Jordi Meeus – continua a andar perto, já foi 2º e 4º mas também ainda não teve uma etapa ao seu estilo. Deverá ultrapassar a subida final, não é assim tão dura, depois tem de saber se colocar bem, o apoio é pouco, conta apenas com Gianni Vermeersch. Tem de começar a mostrar serviço e o porquê de estar presente.
Outsiders
Alessandro Romele – mais um sprint e mais um excelente resultado para o jovem italiano que, sem se dar por ela, é 2º na classificação por pontos. É certo que está longe da liderança mas nunca se sabe o que pode acontecer. Tem conseguido colocar-se muito bem, as surpresas na Vuelta são possíveis, basta ver o que aconteceu hoje.
Mads Pedersen – quem o viu no Tour e quem o vê na Vuelta, não consegue passar as subidas, mas esta é acessível e deverá estar na luta. Se repetir a colocação e o sprint da etapa 8 pode conseguir vencer, mesmo não sendo um sprinter puro é dos mais rápidos daqueles que estão em competição na Vuelta.
Bryan Coquard – a sua Vuelta está feita com a vitória conseguida na etapa 8 mas com a confiança do seu lado vai procurar mais. Nem sempre se consegue posicionar bem, hoje foi o caso, quando acontece acaba por sacar um coelho da cartola. O final técnico não são boas notícias, tem de confiar no instinto de Alexis Renard.
Possíveis surpresas
Wout van Aert – amanhã deverá ser dia de lançar Brennan no entanto, sempre com o olho na camisola verde, pode ter alguma liberdade para seguir certas movimentações e surpreender de longe.
Hugo Hofstetter – sempre muito regular, já leva 3 top-10 na Vuelta mas ainda não foi melhor que 5º. Precisa de afinar a colocação, pode ser que consiga ter sorte e sorrir no meio da confusão.
Bastien Tronchon – será que o raio cai duas vezes no mesmo sítio? Duvidamos muito, mas quando um ciclista está com confiança tudo é possível.
Orluis Aular – mais um ciclista muito regular e que raramente vence.

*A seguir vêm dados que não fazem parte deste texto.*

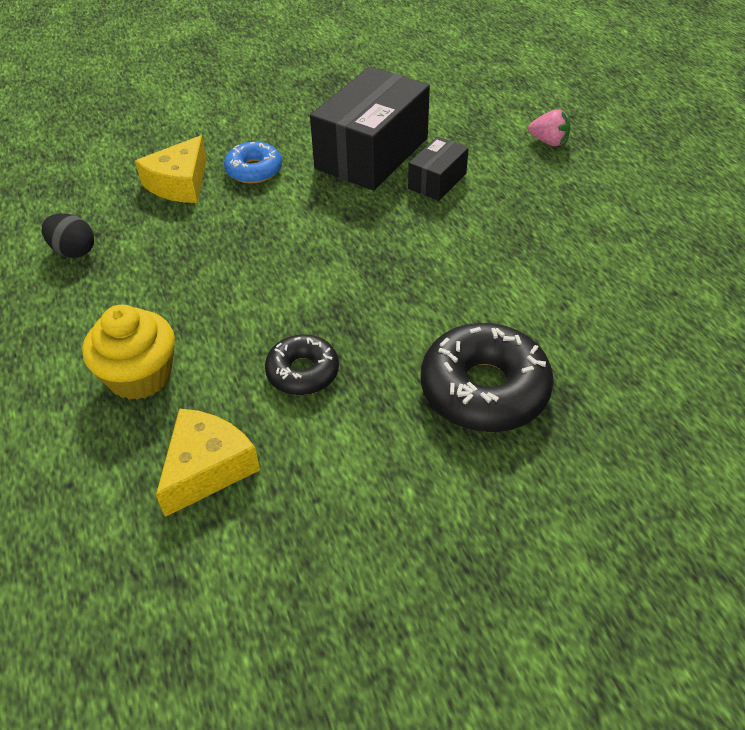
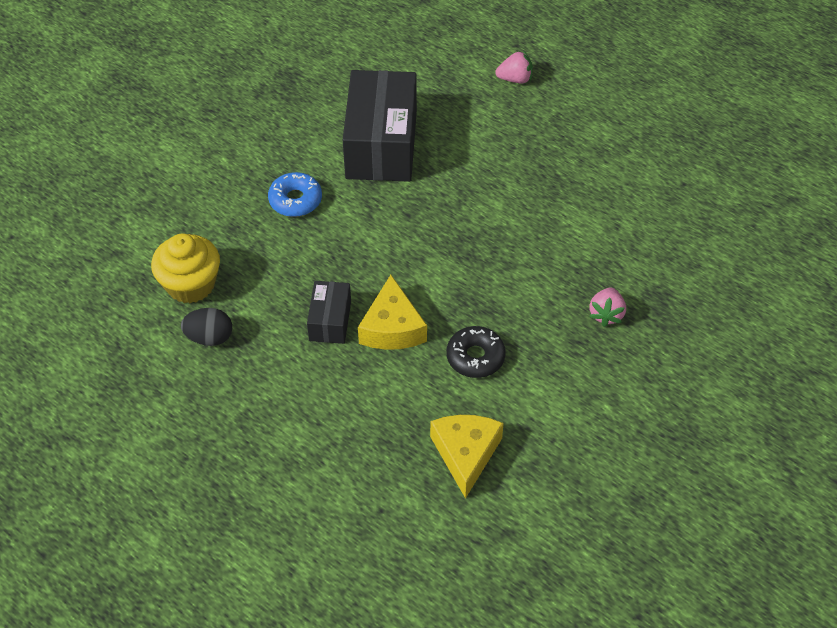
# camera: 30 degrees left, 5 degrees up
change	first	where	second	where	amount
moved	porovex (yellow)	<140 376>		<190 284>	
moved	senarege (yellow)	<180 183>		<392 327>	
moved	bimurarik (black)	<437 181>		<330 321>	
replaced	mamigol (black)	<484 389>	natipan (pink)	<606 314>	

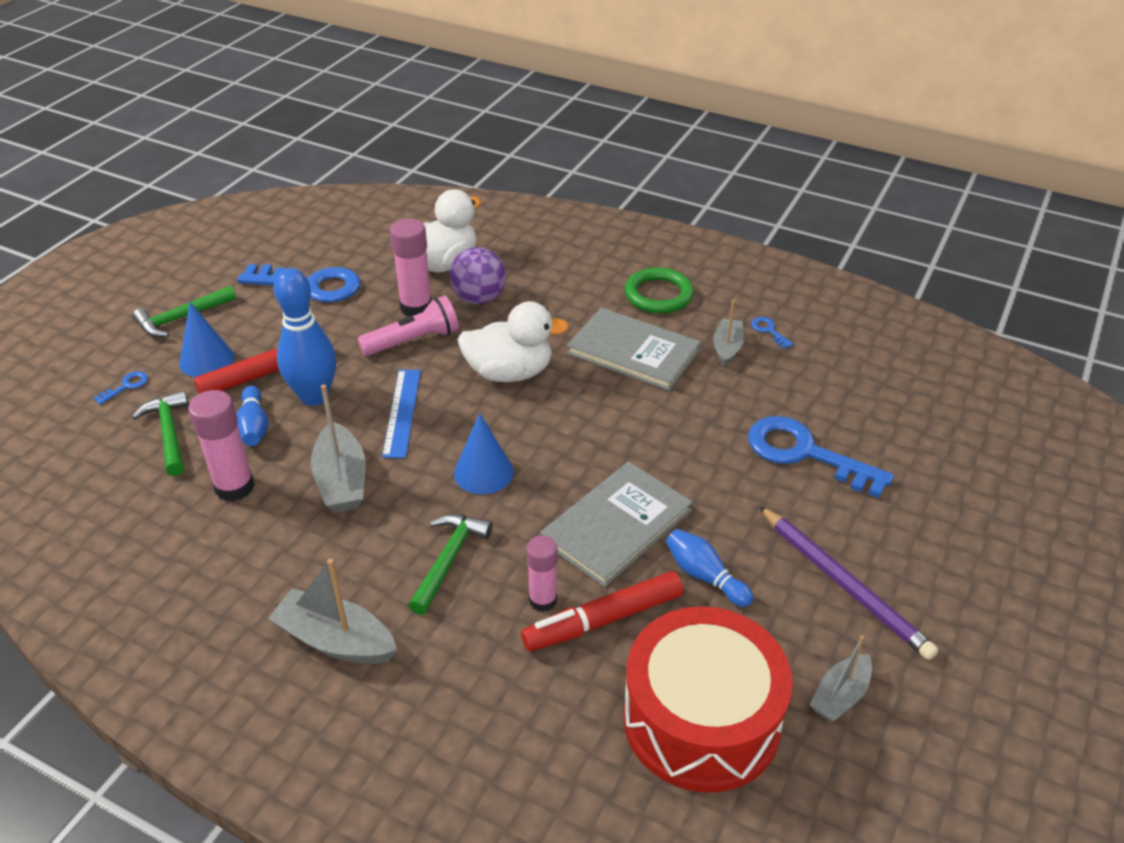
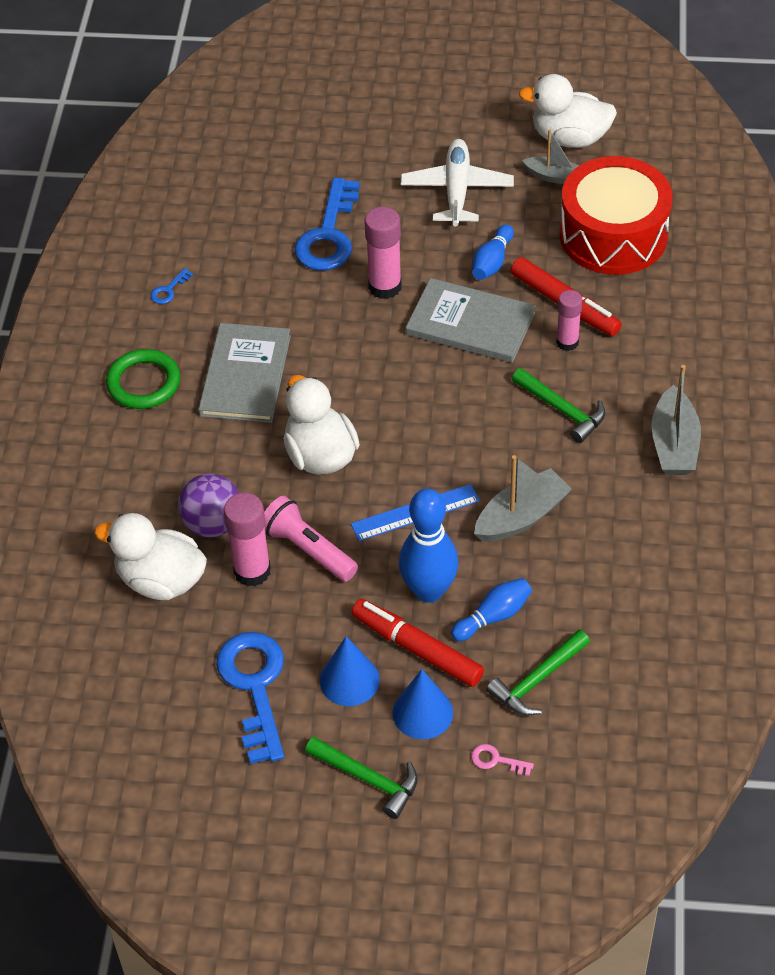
# camera: 110 degrees left, 10 degrees up
change	first	where	second	where	amount
recoloured	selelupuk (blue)	<126 386>	selelupuk (pink)	<496 760>	
moved	rimavan (pink)	<234 487>		<385 287>	
turned	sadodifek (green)	<449 559>		<562 410>	135 degrees counterclockwise
moved	dasiruma (blue)	<483 472>		<349 680>	
removed	moveli (grey)	<727 348>			
replaced	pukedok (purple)	<844 584>	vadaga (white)	<457 190>	
added			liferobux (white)	<569 138>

Gostaria que a subida fosse mais dura e que o final fosse mais complicado, teria mais hipóteses de brilhar.
Matevz Govekar – veremos se consegue passar a subir, não será tarefa fácil tendo em conta as últimas etapas. Ainda não conseguiu aparecer nesta Vuelta, ao contrário do seu companheiro de equipa Pau Miquel, uma opção mais válida e segura.
Axel Laurance – com o abandono de Ben Turner, o francês é a aposta segura da Netcompany INEOS. Quanto mais dura for a corrida melhor, mas o final bastante técnico não o beneficia.
Super-jokers
Os nossos super-jokers são Jordan Labrosse e César Macias.